Zak Kostopoulos, aka Zakie Oh, est assassiné par lynchage le vendredi 21 septembre en pleine journée et en plein centre-ville d’Athènes. Chroniques à chaud des premiers jours.

Le vendredi 21 septembre tourne l’information d’une mort en pleine journée et en plein centre-ville d’Athènes. La nouvelle tourne très vite : « un cambrioleur meurt pendant le cambriolage ». Une mort accidentelle. Pas question d’assassinat et pas question d’assassin. Les faits ont été filmés et diffusés sur youtube et les chaînes télé peu après. Les vidéos nous permettent de voir cette mort se dérouler en boucle devant nos yeux. Une personne est morte par lynchage. C’est violent.

On essaye de nous faire croire que l’homme était armé et agressif, qu’il est mort à cause d’une vitre qu’il a cassé lui-même, que les personnes qui l’ont agressé défendaient leur gagne-pain. Mais on n’est pas dupes.

Si l’on prend le temps de visualiser ces séquences violentes, on distingue un homme à l’intérieur d’une bijouterie. Cet homme tient à peine debout. On nous confirme assez rapidement qu’il s’agit d’une personne dépendante aux opiacés et sous leur effet à ce moment-là. On comprend aussi qu’il est enfermé et essaye de s’échapper à l’aide d’un extincteur qu’elle n’arrive même pas à porter, et encore moins à s’en servir pour casser la vitre. Il est faible. Il se déplace vers un autre endroit en bas de la vitrine, et là deux hommes cassent la vitre à coups de pied et continuent alors que l’homme est accroupi par terre. Celà fait que ces coups étaient portés à tout son corps, tête y comprise. Un des deux agresseurs, que l’on apprend être le propriétaire du commerce, lui donne un coup de pied sur la tempe de sorte que la tête s’éclate sur le trottoir. Quelques passants en profitent pour donner des coups aussi.

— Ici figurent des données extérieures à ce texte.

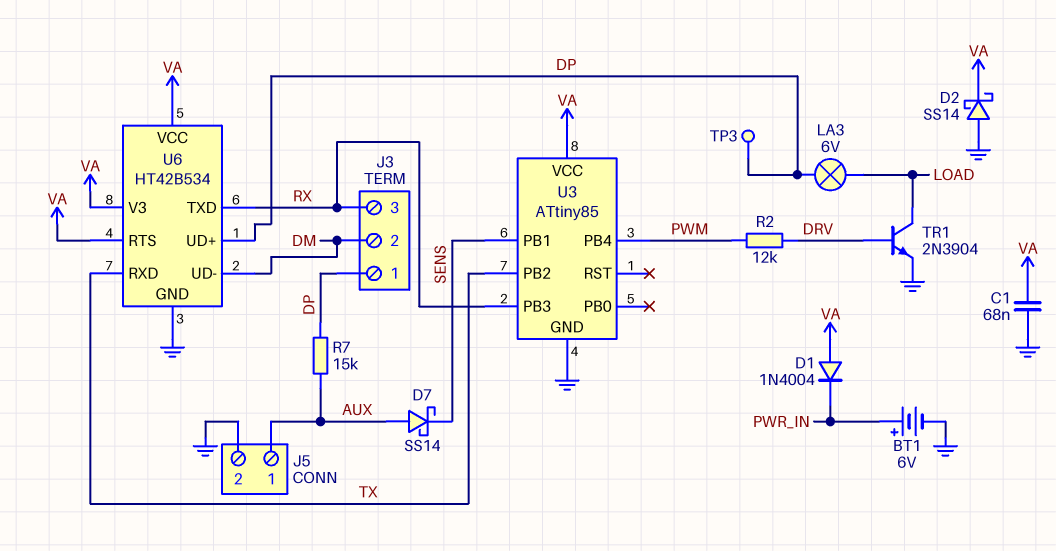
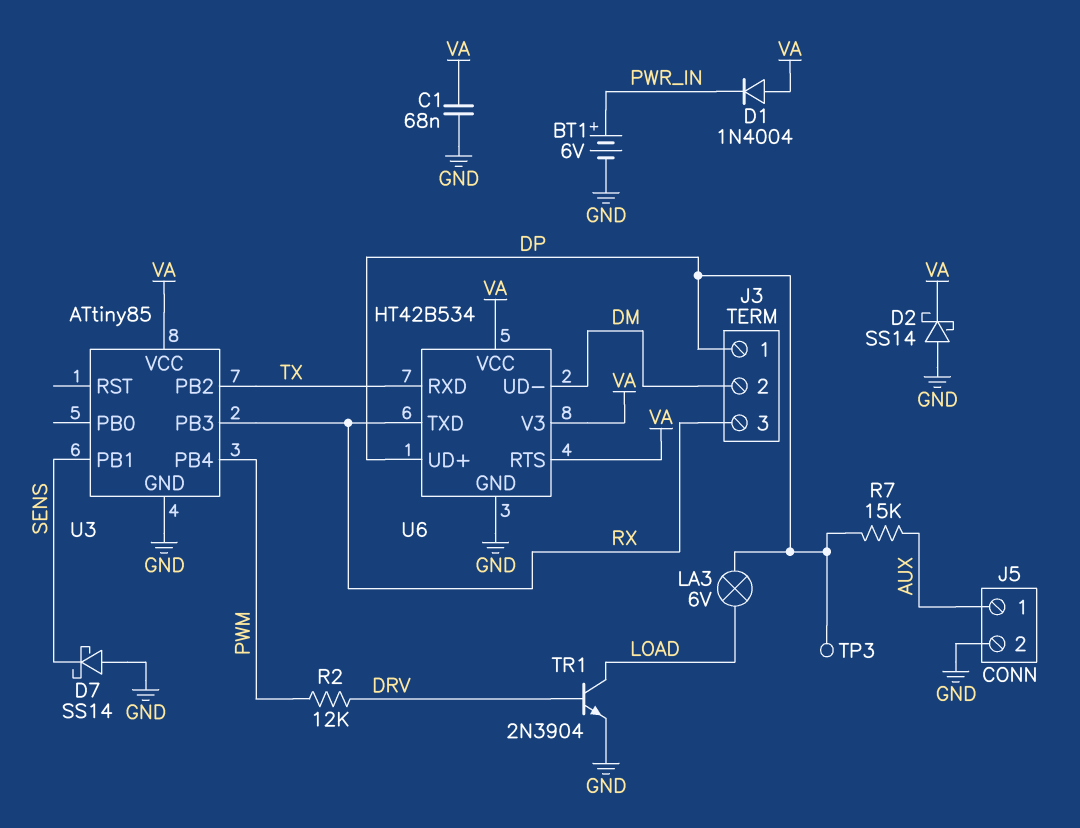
D7: schottky SS14 (A AUX, K SENS) -> schottky SS14 (A GND, K SENS)

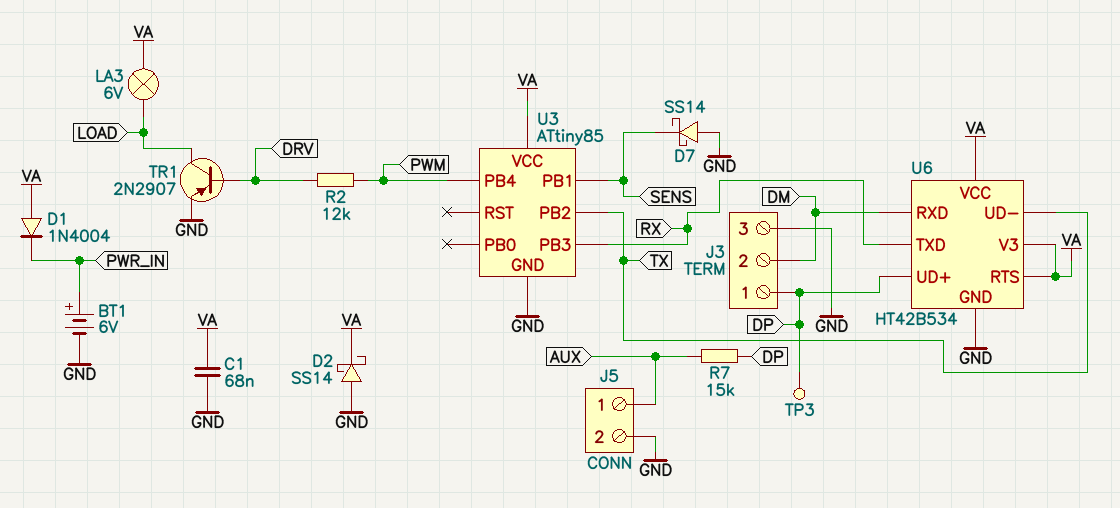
J3 pin 3: RX -> GND
LA3: lamp 6V (DP, LOAD) -> lamp 6V (LOAD, VA)
TR1: NPN 2N3904 (B DRV, C LOAD, E GND) -> PNP 2N2907 (B DRV, C LOAD, E GND)
U6 pin RXD: TX -> DM
U6 pin UD-: DM -> TX

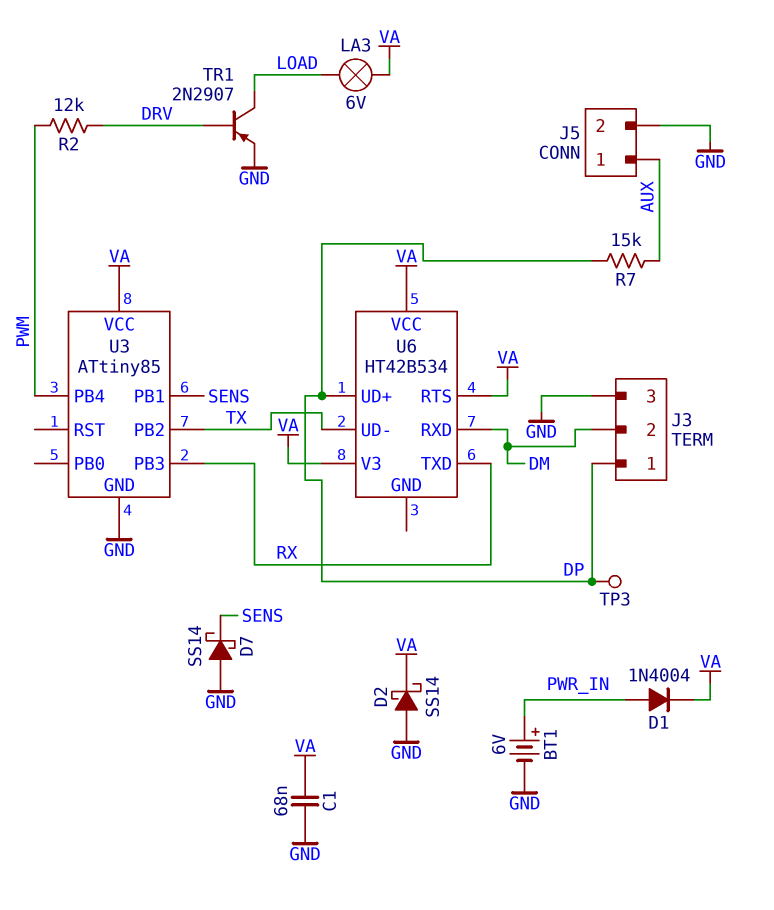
D1: diode 1N4004 (A VA, K PWR_IN) -> diode 1N4004 (A PWR_IN, K VA)
U6 pin GND: GND -> none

Sur la deuxième vidéo, on voit que l’homme se relève et réussi à s’enfuir. On nous dit qu’il a un bout de vitre à la main. Il n’attaque personne, ses agresseurs non plus. Il est en panique. Il essaye de quitter les lieux en se prenant dans les chaises et les tables du bistrot d’en face. La police est sur place. Un coup de matraque dans le dos pour le « maîtriser ». Il reçoit encore un coup dans le dos par un passant. La police souhaite le menotter. Les ambulanciers l’attachent sur la civière. On apprend qu’il meurt sur le chemin pour l’hôpital.

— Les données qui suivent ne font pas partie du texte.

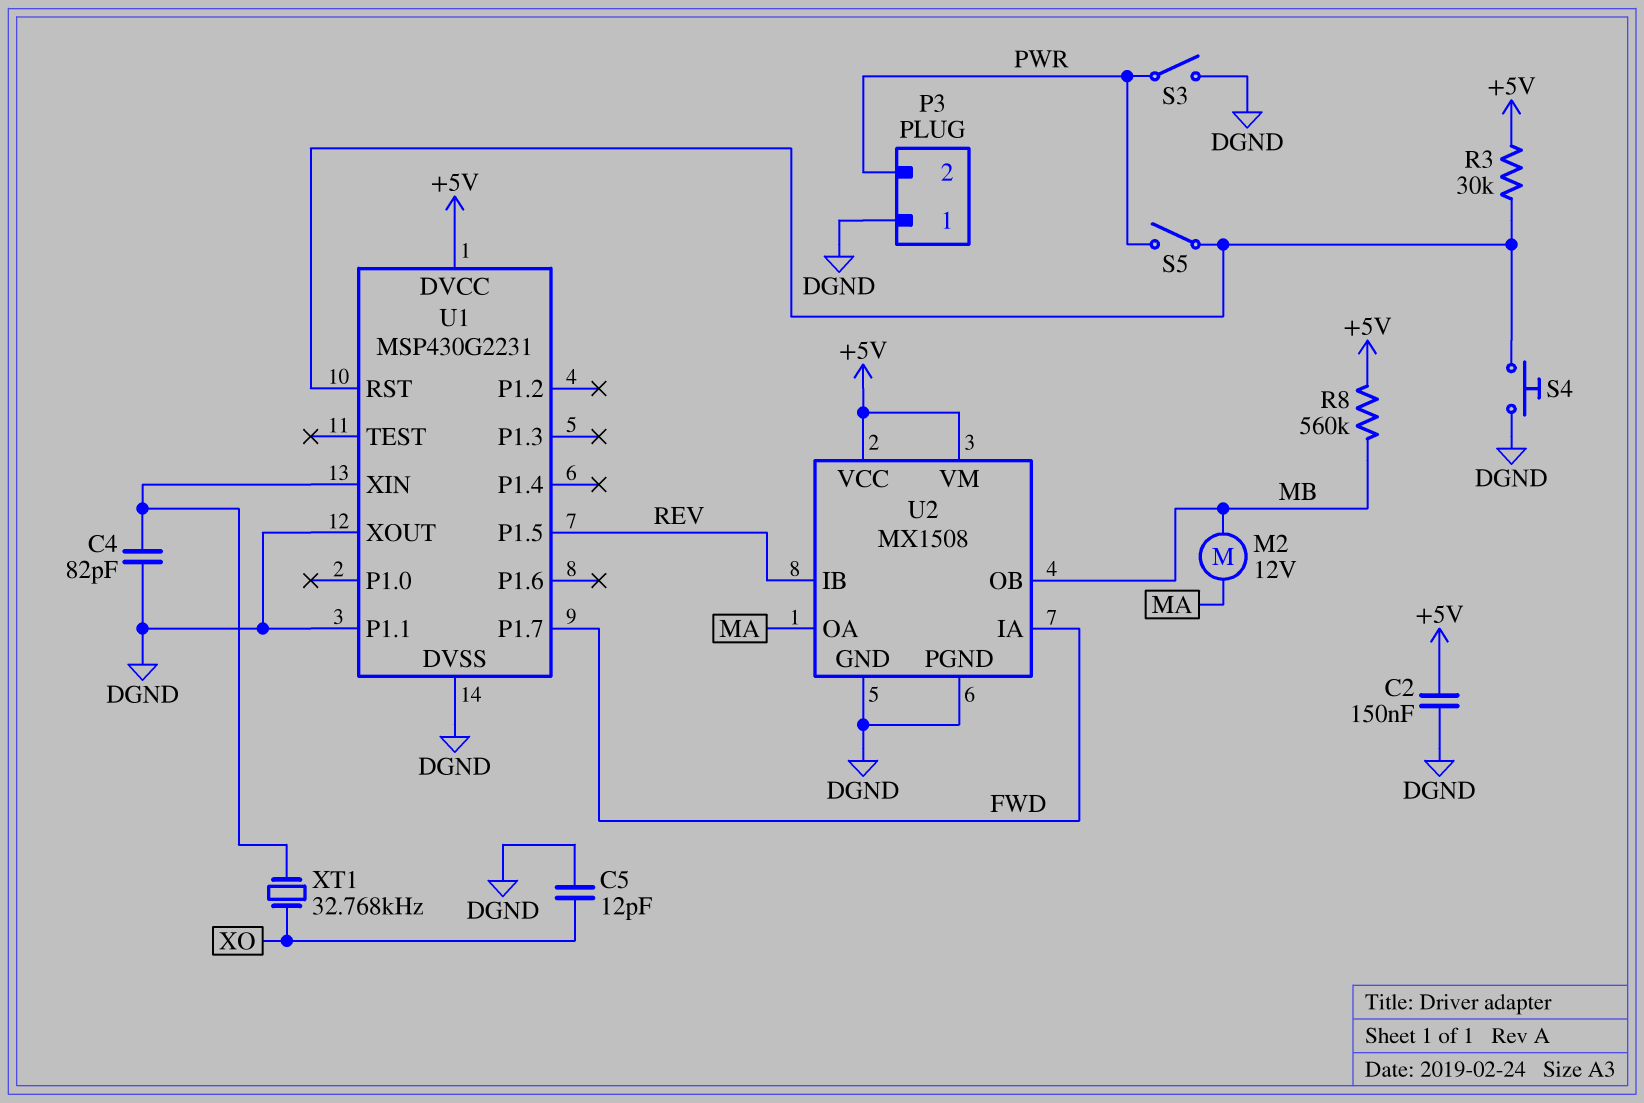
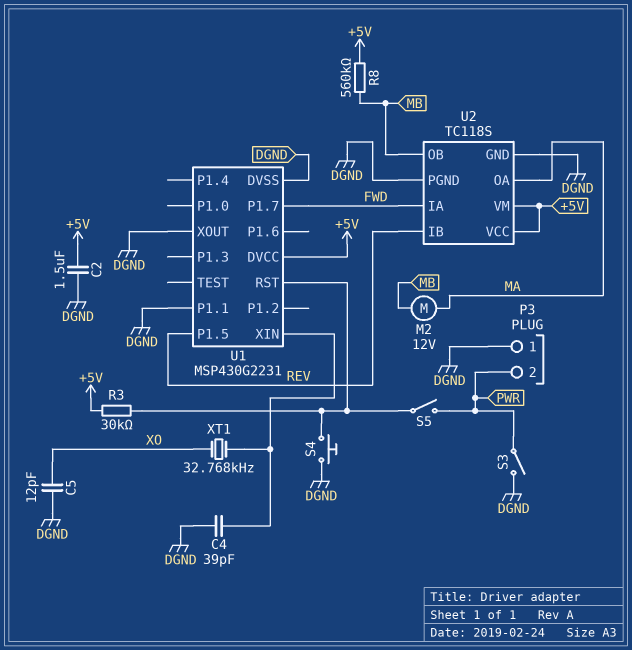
C2: 150nF (+5V, DGND) -> 1.5uF (+5V, DGND)
C4: 82pF (DGND, U1/XIN) -> 39pF (DGND, U1/XIN)
U2: MX1508 -> TC118S

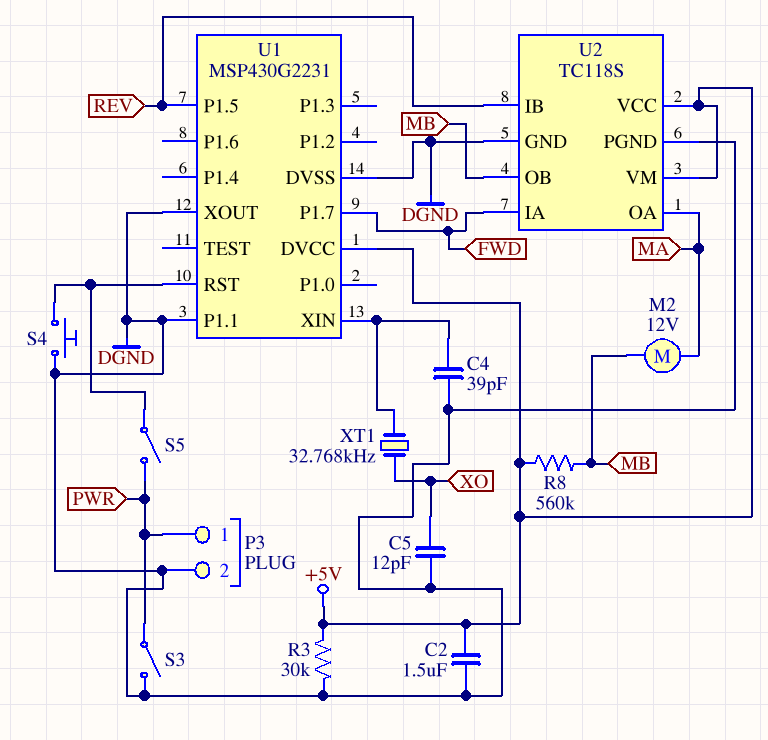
P3 pin 1: DGND -> PWR
P3 pin 2: PWR -> DGND
R3: 30k (+5V, U1/RST) -> 30k (+5V, DGND)

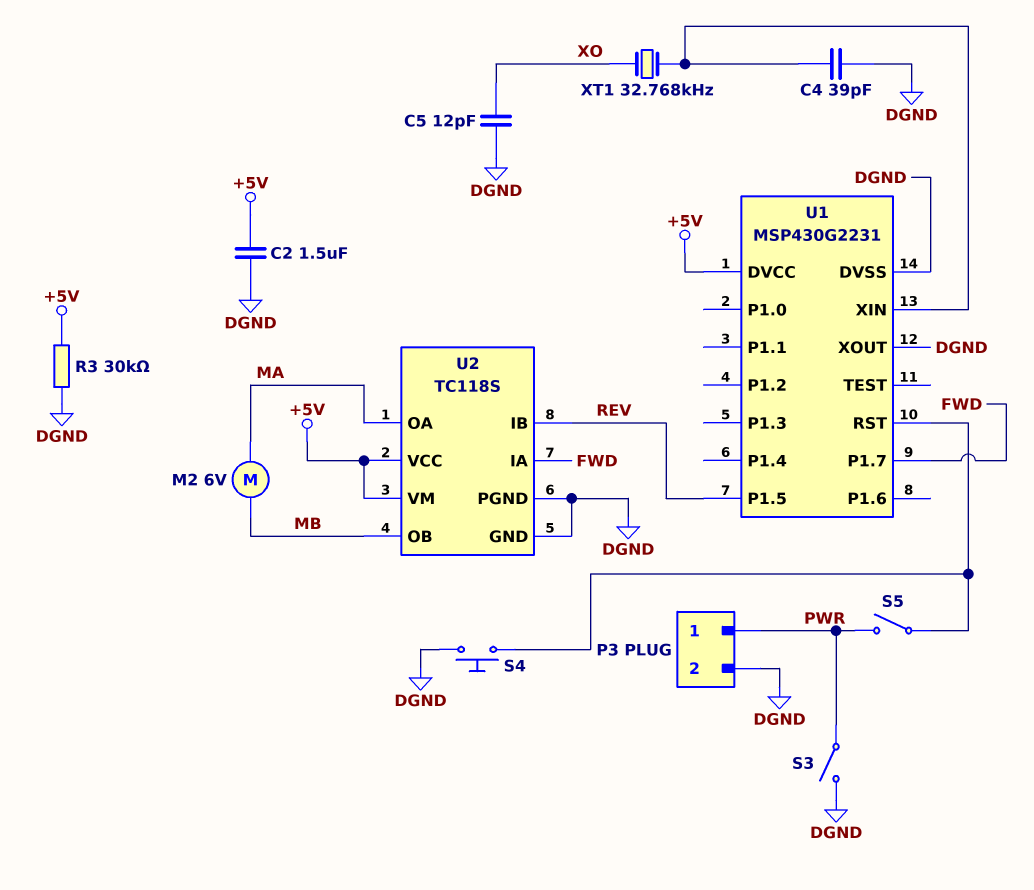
M2: motor 12V (MA, MB) -> motor 6V (MA, MB)
R8: 560k (+5V, MB) -> none
U1 pin P1.1: DGND -> none

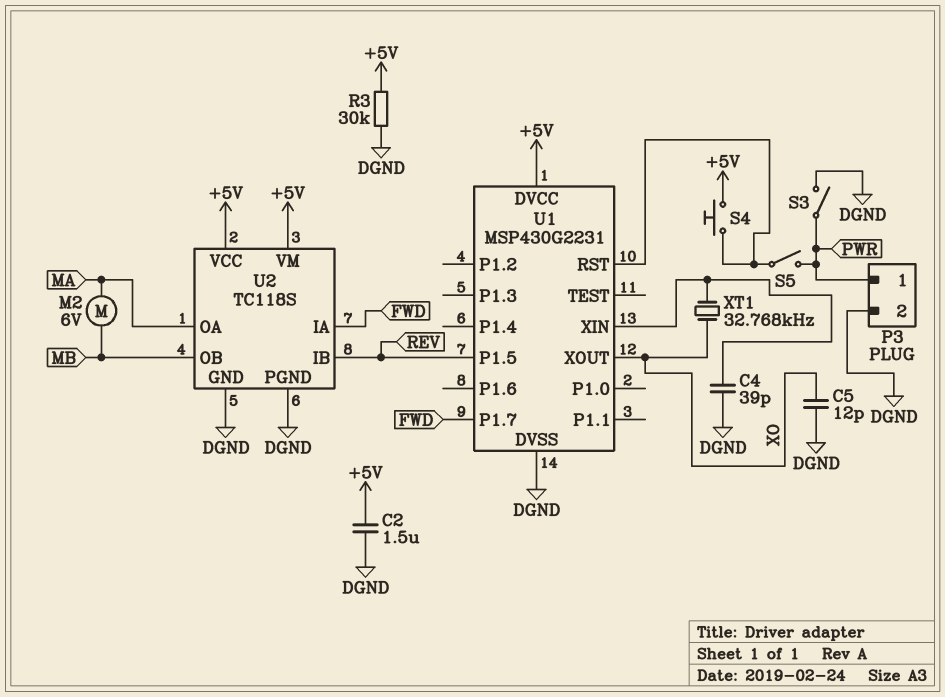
S4: button (DGND, U1/RST) -> button (+5V, U1/RST)
U1 pin XOUT: DGND -> XO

Pendant que les médias racontent des bobards et essayent de nous faire voir autre chose dans ces vidéos de bonne qualité, l’identité de la victime commence à se dévoiler, d’abord sur les réseaux sociaux. Il s’agit de Zak Kostopoulos. Une « salope Drag Queen séropositive », comme il se présentait, un activiste LGBTQI largement apprécié par des personnes d’horizons différents. Zak avait toujours assumé haut et fort son identité et militait contre la marginalisation des personnes LGBTQI et contre l’exclusion sociale des dépendant.e.s aux opiacés.